Julie Tippens will present “Visual and Participatory Approaches to Identify Refugees’ (Mental) Health-Promoting Resources: A Photovoice Study with Yazidi Women” at 1 p.m. Sept. 28. The event is free and open to the public.
Tippens is an assistant professor in the Department of Child, Youth, and Family Studies at the University of Nebraska-Lincoln. She is a global health scholar with two decades of experience as a practitioner and researcher with populations affected by forced and survival migration in North America, Central America, Southeast Asia and East Africa. Her current research focuses on refugees’ resilience- and health-promoting strategies in resettlement and humanitarian settings in the United States, Kenya and Tanzania. As an interdisciplinary, community-engaged investigator, Tippens blends ethnographic, participatory and visual research methods to understand the sociocultural and structural determinants of refugees’ health in diverse contexts.

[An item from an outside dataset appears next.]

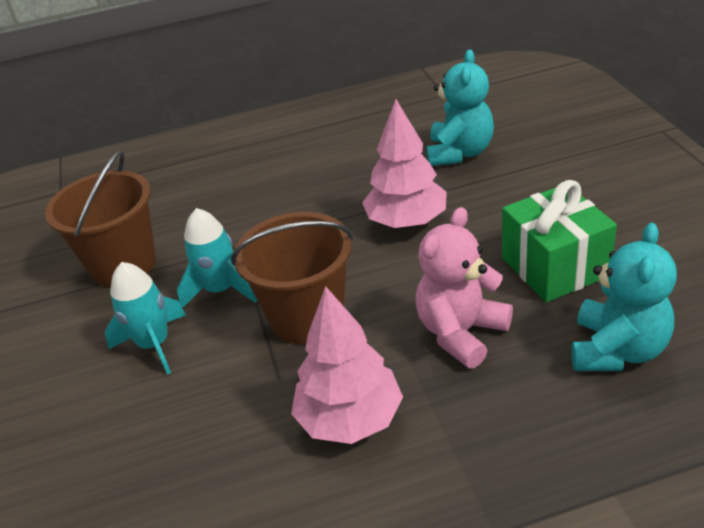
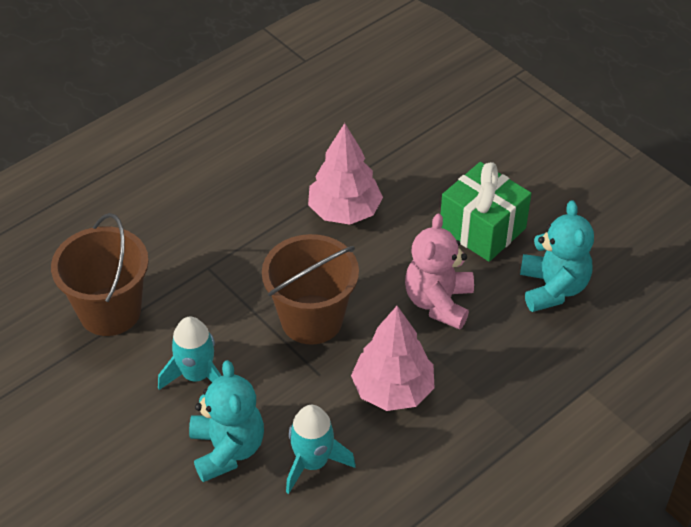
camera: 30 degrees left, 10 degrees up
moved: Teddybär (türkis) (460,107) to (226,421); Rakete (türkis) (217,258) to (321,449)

Before joining the university, Tippens worked with organizations such as Physicians for Human Rights, the U.S.-Mexico Border Health Commission and the National Cancer Institute to address migration and health, and improve health equity. She has served as a consultant and subject matter expert on refugee resilience and psychosocial health for the United Nations Refugee Agency in Kenya, the International Rescue Committee’s technical assistance program (“SwitchboardTA”) and the ARQ National Psychotrauma Centre/ARQ International (Netherlands). Her research has been published in top health and migration journals, including Qualitative Health Research, the Journal of Immigrant and Refugee Studies and the American Journal of Orthopsychiatry.
The talk is sponsored by the Minority Health Disparities Initiative, as part of its Health Equity Speaker Series.